Утро началось с тщательной упаковки продуктов, которые надо взять с собой. Хромов стоял на кухне и вытаскивал из холодильника всё, что купили и приготовили накануне, раскладывая по пластиковым контейнерам. Отварная картошка для салата, ветчина, огурцы, майонез (он не любил его, но на Новый год это святая классика) – всё это нужно разложить по контейнерам и крепко закрыть. Закинуть в пакет кучу банок с икрой, оливками и зелёным горошком, упаковки зелени…
Достал бутылку водки. Одной хватит. Три бутылки шампанского. Это будет Новый год без излишеств – их нельзя, совсем никак нельзя. Четыре бутылки тёмного пива на следующее утро. Банка огурцов.
Пока Хромов набивал всем этим увесистые пакеты, в духовке запекались бараньи рёбрышки.
Таня занималась более ответственными делами – сидя на кухне и закинув ноги на стол, она курила и составляла маршрут поездки на смартфоне. Она пыталась придумать, как избежать пробок.
Хромов доверял ей. Она отлично водила машину, лучше всех мужчин, которых он знал.
На пороге появилась заспанная Яна в футболке с логотипом «Антихайпа».

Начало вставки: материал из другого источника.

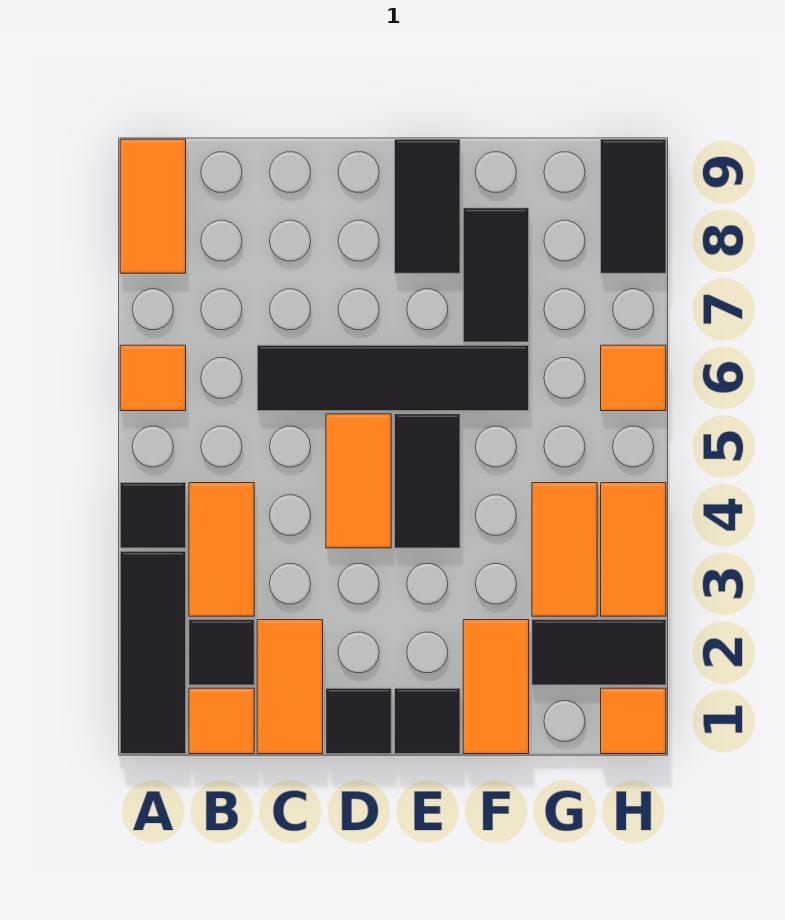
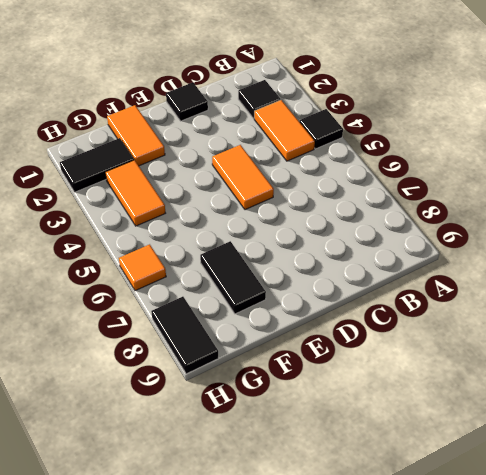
none -> black tile A1:A3 level 1
none -> orange tile A6 level 1
none -> orange tile A8:A9 level 1

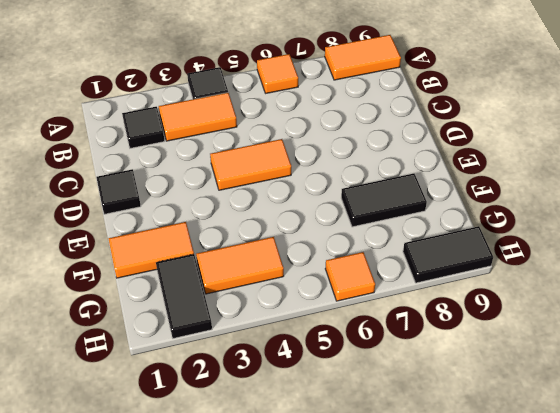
none -> black tile A1:A3 level 1
none -> orange tile B1 level 1
none -> orange tile C1:C2 level 1

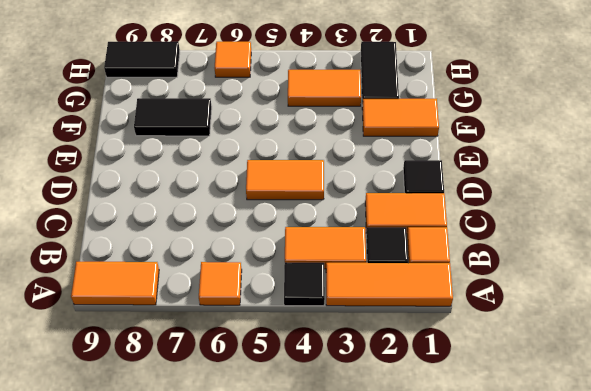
orange tile A1:A3 level 1 -> black tile A1:A3 level 1
none -> black tile C6:F6 level 1
none -> black tile E1 level 1
none -> black tile E4:E5 level 1

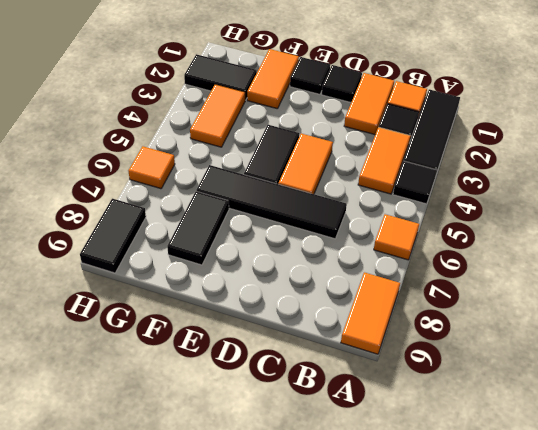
none -> black tile E8:E9 level 1
none -> orange tile H1 level 1
none -> orange tile H3:H4 level 1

– Пап, – сказала вдруг она. – А ты в курсе, что мы едем заниматься хюгге?
Хромов замер над пакетом.
– Чем? – переспросил он.
– Хюгге! – повторила Яна. – Это датское слово. Это когда ты уезжаешь в деревню и делаешь себе всякий уют со свечками, какао и шоколадками. Я книгу прочитала.
Хромов машинально открыл было рот, но Таня перебила его:
– У меня тоже есть неприличная рифма к этому слову, давай не будем.
– Я не это хотел сказать, – оправдался Хромов. – Я о том, что надо не забыть положить шоколадки. А это хюгге… Звучит как-то по-гейски. То есть для того, что мы делаем на выходных, придумали специальное слово?
– Они говорят, что живут так месяцами, это целый стиль жизни, – улыбнулась Яна.